How to crawl component-based web applications built by Vue and React? - reactjs

I want to crawl my SPA built by the Vue framework (Relatively same as React framework). However, I see that the content is not rendered while crawling. The result is:
<!doctype html>
<HTML>
<body>
<div id=app>
</div>
<script type=text/javascript src=/static/js/manifest.2ae2e69a05c33dfc65f8.js></script>
<script type=text/javascript src=/static/js/vendor.60c471696de493d48a1c.js></script>
<script type=text/javascript src=/static/js/app.335a9e9866cb7dc6a517.js></script>
</body>
</html>
Are the component-based javascript frameworks anti crawling?
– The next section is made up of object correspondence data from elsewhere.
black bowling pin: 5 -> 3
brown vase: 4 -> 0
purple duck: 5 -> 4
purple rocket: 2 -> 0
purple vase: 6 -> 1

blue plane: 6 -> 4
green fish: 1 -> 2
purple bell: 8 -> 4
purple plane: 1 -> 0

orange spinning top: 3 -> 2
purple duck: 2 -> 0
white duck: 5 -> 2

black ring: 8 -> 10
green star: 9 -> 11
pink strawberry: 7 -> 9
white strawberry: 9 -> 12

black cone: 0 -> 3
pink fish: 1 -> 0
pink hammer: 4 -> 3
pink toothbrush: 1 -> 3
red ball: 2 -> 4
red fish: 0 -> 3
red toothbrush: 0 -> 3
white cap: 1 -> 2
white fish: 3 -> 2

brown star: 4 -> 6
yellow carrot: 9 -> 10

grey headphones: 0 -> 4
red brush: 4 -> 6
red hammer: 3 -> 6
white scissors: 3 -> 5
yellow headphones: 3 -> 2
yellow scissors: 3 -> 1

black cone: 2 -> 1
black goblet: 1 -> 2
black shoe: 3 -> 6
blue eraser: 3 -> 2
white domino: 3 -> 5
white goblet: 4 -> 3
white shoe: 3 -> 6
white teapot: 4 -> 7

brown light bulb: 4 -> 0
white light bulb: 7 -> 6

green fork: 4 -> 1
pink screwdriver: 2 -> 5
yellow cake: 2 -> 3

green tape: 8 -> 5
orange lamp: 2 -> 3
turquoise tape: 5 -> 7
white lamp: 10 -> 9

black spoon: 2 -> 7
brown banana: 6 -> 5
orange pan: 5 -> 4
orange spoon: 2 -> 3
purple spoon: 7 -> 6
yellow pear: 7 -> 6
How can I make the component to be rendered by the crawler?
I'm using Abot framework for crawling propose

All Abot does is send a request to the target website, parse the data, and pass it back to you. As you probably know, frameworks like React or Vue are 100% JavaScript based, meaning no data will be rendered unless you run the JavaScript. So the solution here is to launch a headless browser or another DOM engine and scrape the data.
Several engines you could use are Selenium (browser automation framework available in Python and some other languages), Puppeteer (Chromium-based web-scraper in NodeJS), or a DOM engine like JSDOM.
Moral of the story is: if you want to see result rendered by JavaScript you must execute the JavaScript inside a DOM.

Related

Why og:image does not rendered with React?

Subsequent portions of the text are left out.